Inclusion criteria were being female and aged 20 to 29 years. Questionnaires with missing data and women who did not match the age criterion were excluded. A total of 169 questionnaires were completed, and 155 were included in the analysis after application of exclusion criteria.
The study was approved by the Research Ethics Committee of Universidade Federal do Rio de Janeiro (protocol no. 20-02/07). Participation was voluntary and anonymous, and all participants were informed of the objectives of the study before starting to answer the questionnaire.
Measures
Social demographics
Sociodemographic data were collected using the standardized questionnaire Hospital Anxiety and Depression (HAD) scale and covered sexual orientation, marital status, religion, education level, having children, practice of physical activities, use of alcohol and tobacco, and psychiatric treatment.
The HAD scale is a self-reported instrument comprising 14 items divided into two subscales: HAD-A, which evaluates anxiety symptoms, and HAD-D, for depressive symptoms.13 Each subscale yields a separate score obtained by summing its items.
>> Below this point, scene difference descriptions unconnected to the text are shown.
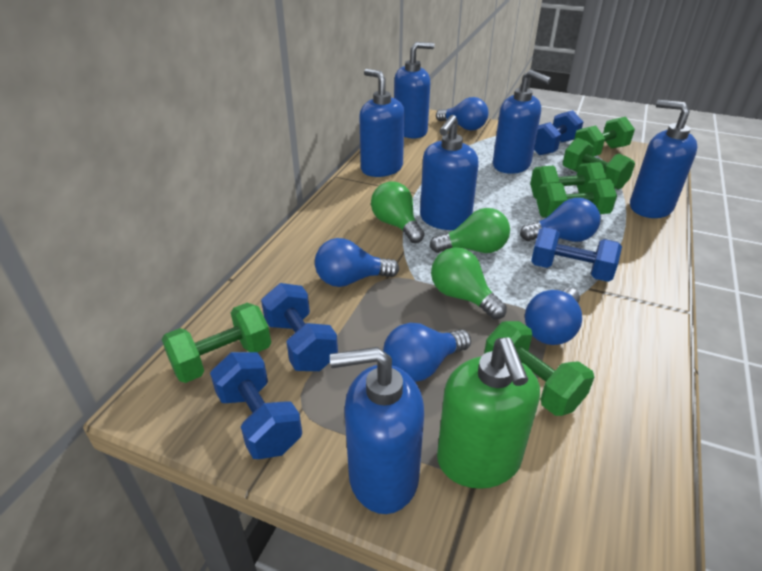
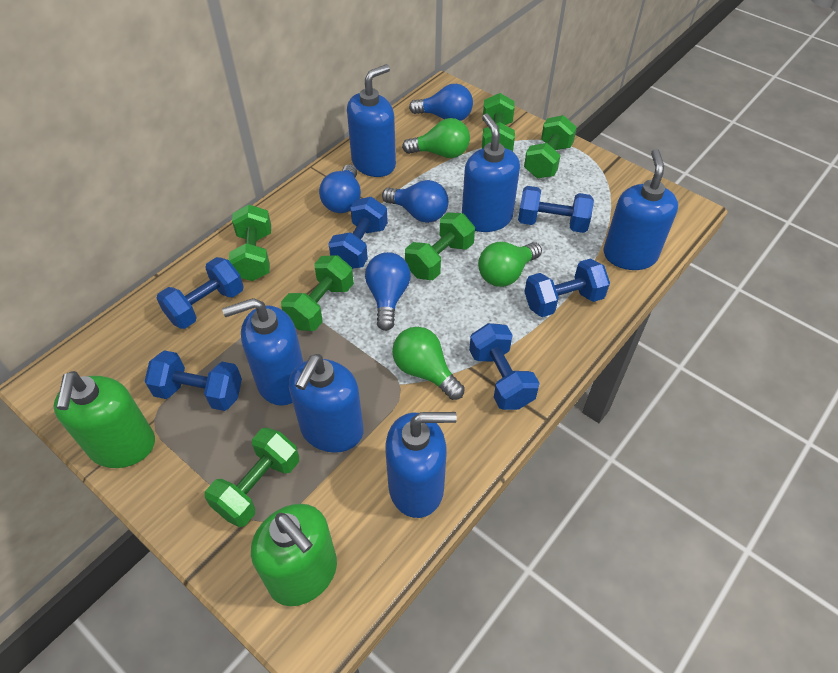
blue dumbbell: 4 -> 6
blue light bulb: 5 -> 4
green soap dispenser: 1 -> 2

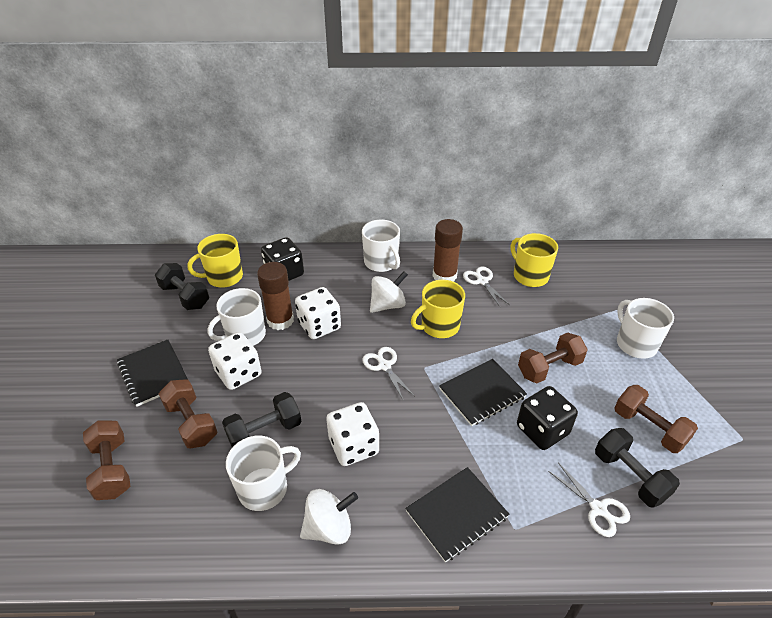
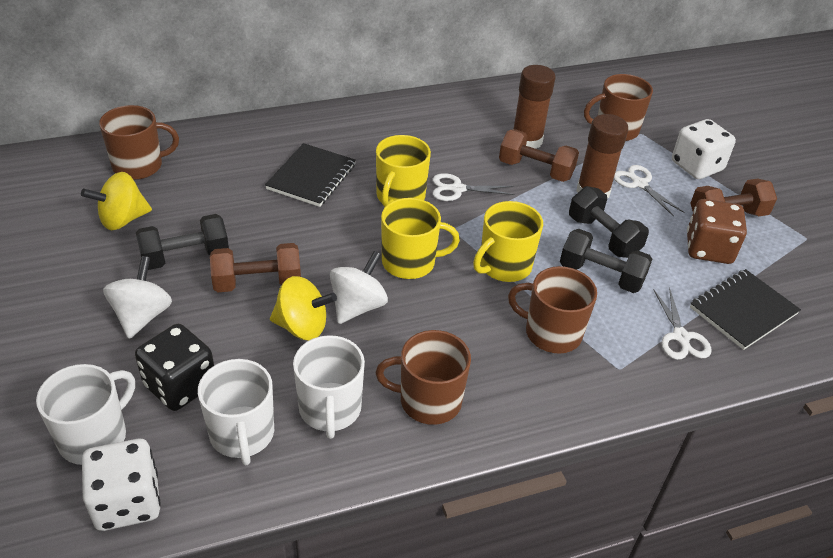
black dice: 2 -> 1
black notebook: 3 -> 2
brown dice: 0 -> 1
brown dumbbell: 4 -> 3
brown mug: 0 -> 4
white dice: 3 -> 2
white mug: 4 -> 3
yellow spinning top: 0 -> 2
The total HAD scale score is obtained by summing the final scores of each subscale. A cutoff point of 8 was used in each subscale to determine the presence or absence of depressive or anxiety disorder. The HAD scale has been translated to and validated in Brazilian Portuguese.17-19
Female Sexual Function Index (FSFI)
The FSFI is a 19-item scale that comprises six domains: desire, arousal, lubrication, orgasm, satisfaction, and pain.20 Each domain yields a score, obtained by summing individual item scores and multiplying the result by the domain factor. The total score is obtained by summing the final scores of all domains. The FSFI has also been validated for use in Brazilian populations.21,22 A cutoff of ≤ 26 (total score) was used to determine the presence or absence of sexual dysfunction.23 Assessment of each individual domain considered a score below 65% of the total domain (3.9 points) as suggestive of dysfunction in that particular domain.24
Data analysis
Sociodemographic data were analyzed using descriptive statistics and expressed as absolute values and percentages or as means and standard deviation (SD). Contingency tables were analyzed using the chi-square test, Fisher’s exact test, and analysis of variance (ANOVA). Significance was set at p < 0.05.
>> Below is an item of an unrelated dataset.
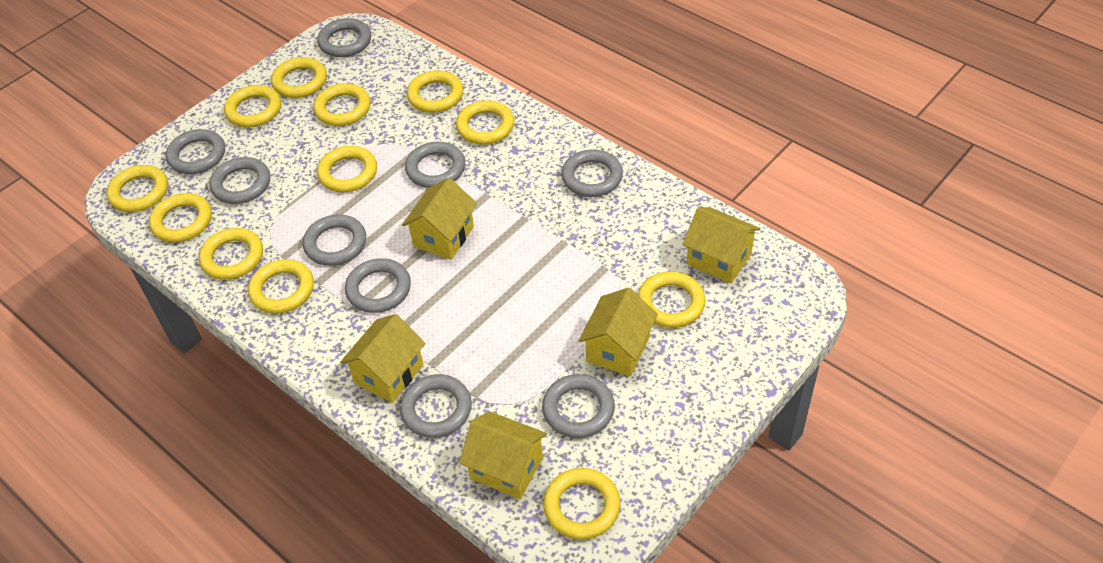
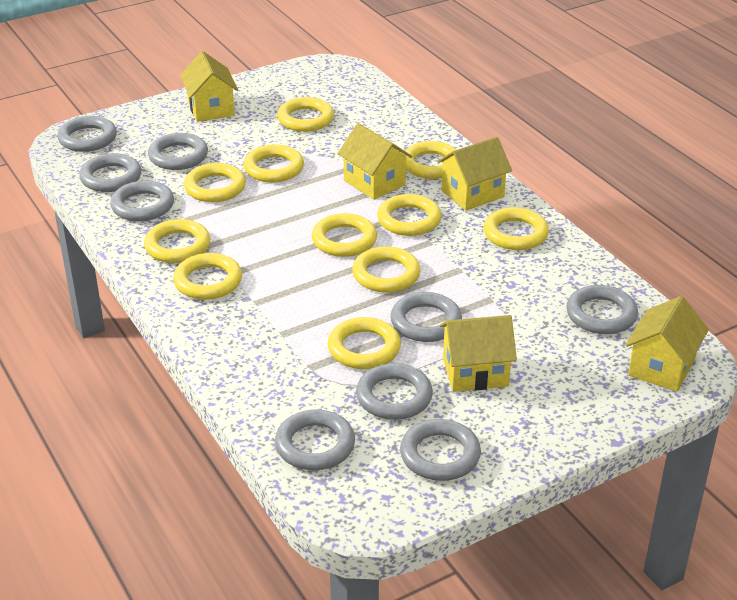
yellow ring: 12 -> 11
Inter-group differences in the prevalence of sexual dysfunction, anxiety, and depression were determined using the chi-square and Kruskal-Wallis H tests. When a statistically significant difference was found using the Kruskal-Wallis test, 2 x 2 comparisons were performed using the Mann-Whitney test to identify the difference location. Again, significance was set at p < 0.05.

Results
The 155 women were divided into three groups, as follows: single (n = 64, 41.3%), in a committed relationship (n = 64, 41.3%), and married (n = 27, 17.4%). Mean age was 24.9±2.675 years. The majority of women were heterosexual (84.5%), had no religion (38.1%), no children (89.7%), and complete college education (81.3%). Most women had no history of psychiatric treatment (73.5%), rarely used alcohol (49.7%), did not use tobacco (90.3%), and did not practice physical activities (58.1%).
Descriptive data for all three groups (single, in a committed relationship, and married) are presented in Table 1and reveal a similar distribution of most variables (education level, religion, practice of physical activity, use of alcohol and tobacco, and psychiatric treatment). The only variables showing statistically significant difference between the groups were age and having/not having children.
Table 2 presents the total prevalence rates for anxiety, depression, each FSFI domain and the FSFI total score. Of the 155 subjects, 64 (41.3%) were considered to have sexual dysfunction. Because more than one domain may be affected in the same subject, the sum of rates exceeds 100%.